I came upstairs later this afternoon and stepped over to my program coordinator Tanya's cubicle. Tanya could possibly one of the nicest people I know, next to Mr. Happy. I was feeling pretty positive that she, being all nice and such, would be the authority on other equally nice folks.
"Hey, Tanya, can I ask you a question?"
"Yep, what's up?" She gave me her same warm smile, eyes twinkling like Mr. Happy's. She is so going to know this.
"Do you know the name of that day time security officer downstairs in the FOB? Really pleasant, always smiling?" Please put me out of my misery, Tanya.
She slid her jacket on, grabbed the mouse to her computer and clicked 'Shut down.' Zipping up her coat she squinted her eyes and said,"Who Tony?" Aaaaarrrrgggghhhh!!!
"Noooo, not Tony!" I exclaimed with way too much hyperactive emotion. Tanya looked at me sideways with an expression that said, 'Boo, you need a vacation.' I didn't care. I wanted, no I needed to know Mr. Happy's real name. "Tanya! Tony is the evening security officer with the salt and pepper hair. Not him! I'm talking about the guy that's always down there with Matilda. You know who I'm talking about, right?"
Tanya looked skyward and tapped her finger over her lips for a moment. "Hmmmm." I waited patiently while her wheels were turning. Sure, she was on her way home, but not too busy to help a sista out. She then stopped and shook her head. "I'm embarrassed to say I don't know. I know exactly who you are talking about, but I have to admit, I don't know his name." Great.

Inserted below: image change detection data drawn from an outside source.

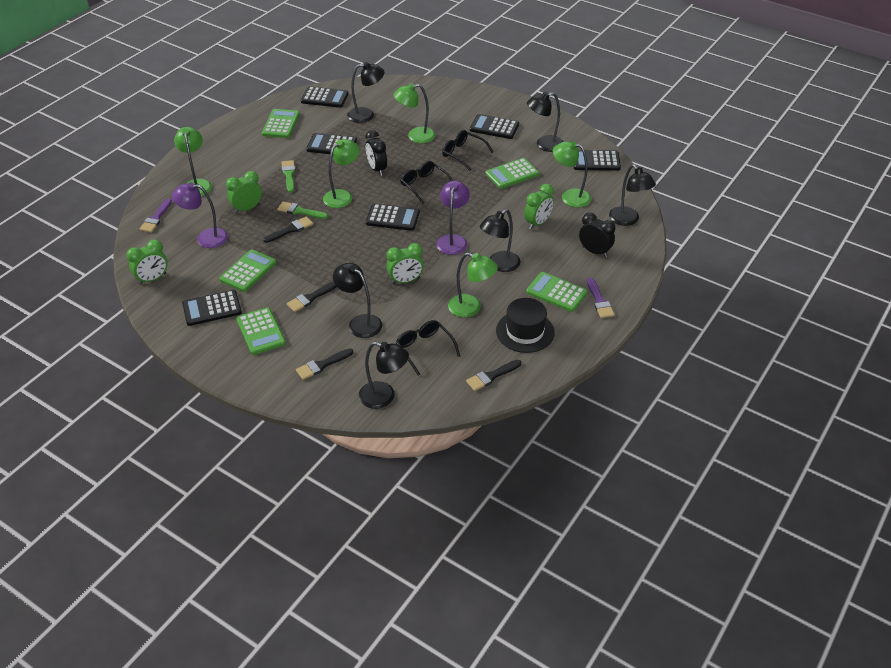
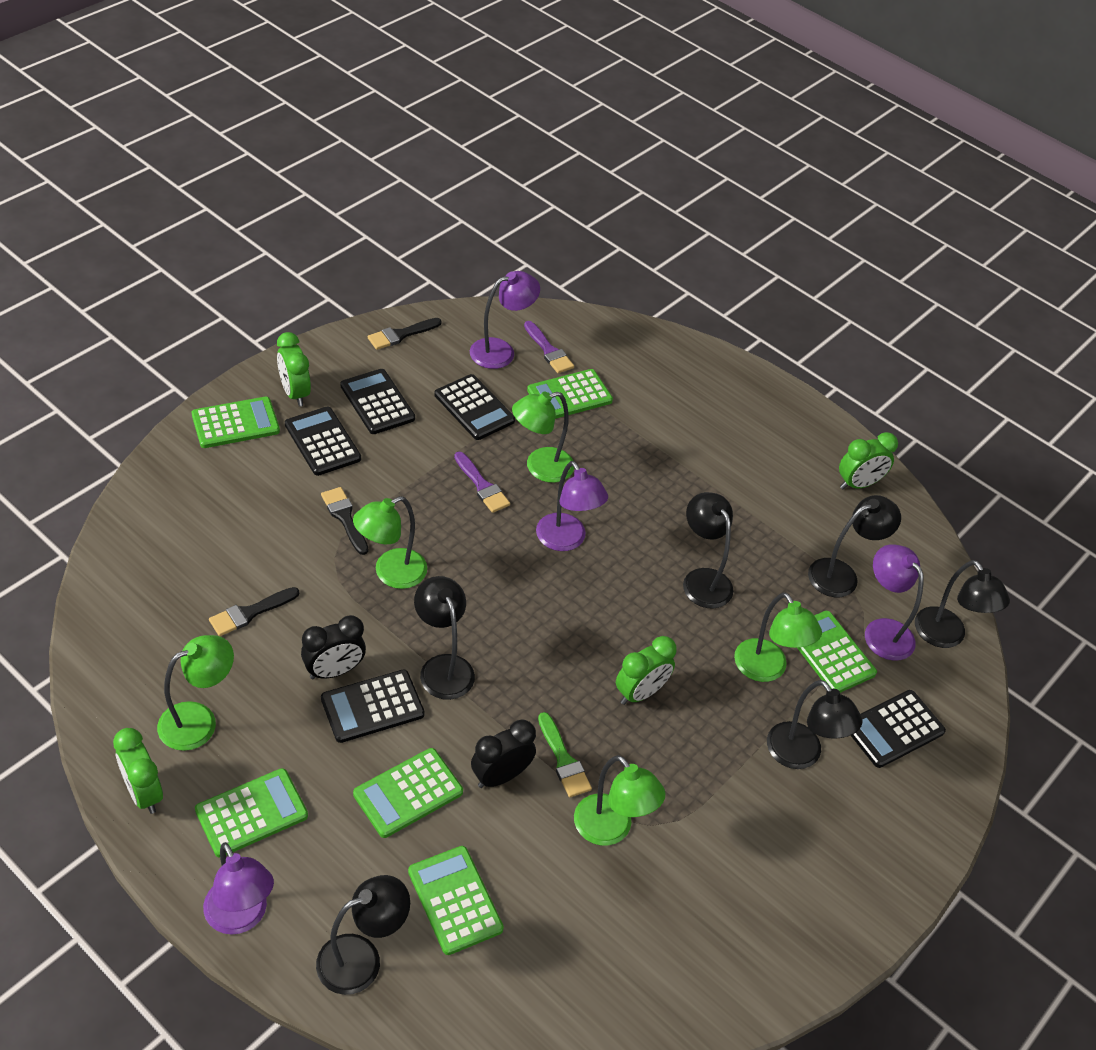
black brush: 4 -> 3
black calculator: 6 -> 5
black glasses: 3 -> 0
black hat: 1 -> 0
green brush: 2 -> 1
green calculator: 5 -> 6
purple lamp: 2 -> 4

So today, alone, I have asked five people what his name was, and 4 of the 5 said, "Tony." The reason I know it isn't that is because on several of the days his badge was facing me, it was half obscured by his jacket. . . . . yet I could make out the first letter of his name, which was 'B.' Mr. B. Happy.

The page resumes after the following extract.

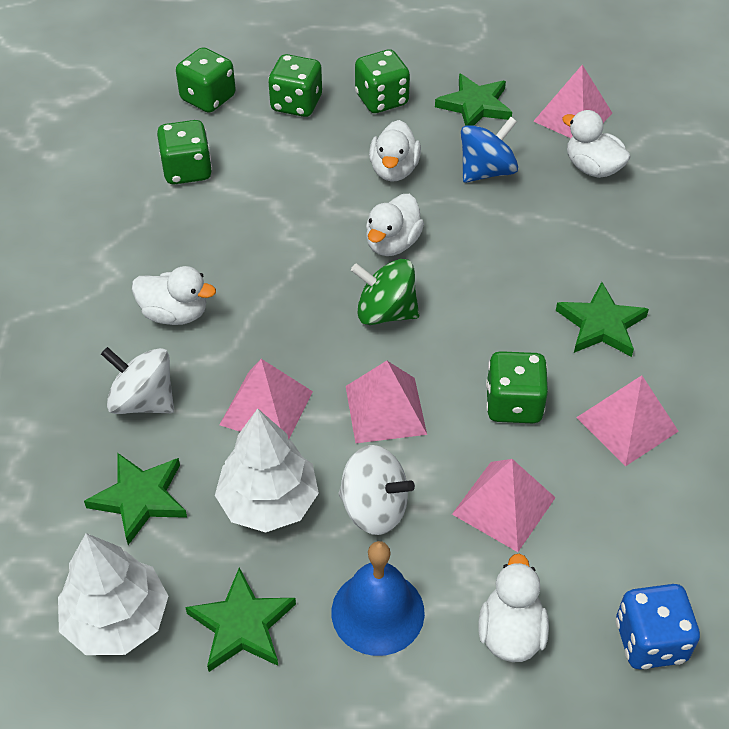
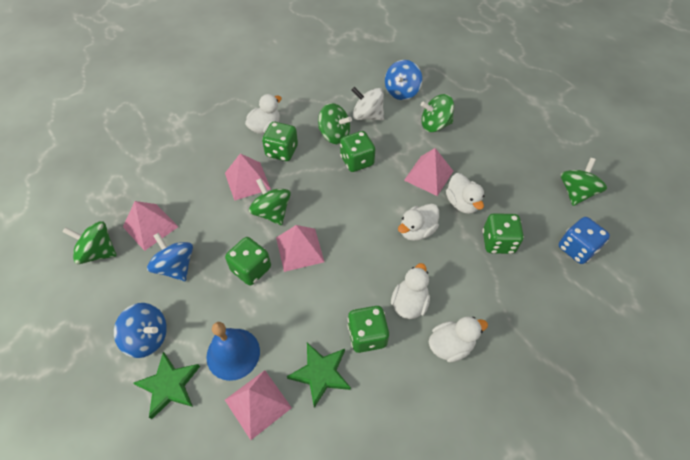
blue spinning top: 1 -> 3
green spinning top: 1 -> 5
green star: 4 -> 2
white spinning top: 2 -> 1
white tree: 2 -> 0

Okay, so you tell me--what are the rules on getting names? Is there a statute of limitations? I'm just saying. Has this ever happened to you? Who is your "Mr. Happy?"
I welcome your insight on how I can go about getting his name. Until then, I will just keep trying to catch him when his badge isn't flipped backward or continue my attempts to ambush Matilda . . . . . .and if she says "Tony" I don't know what I'll do!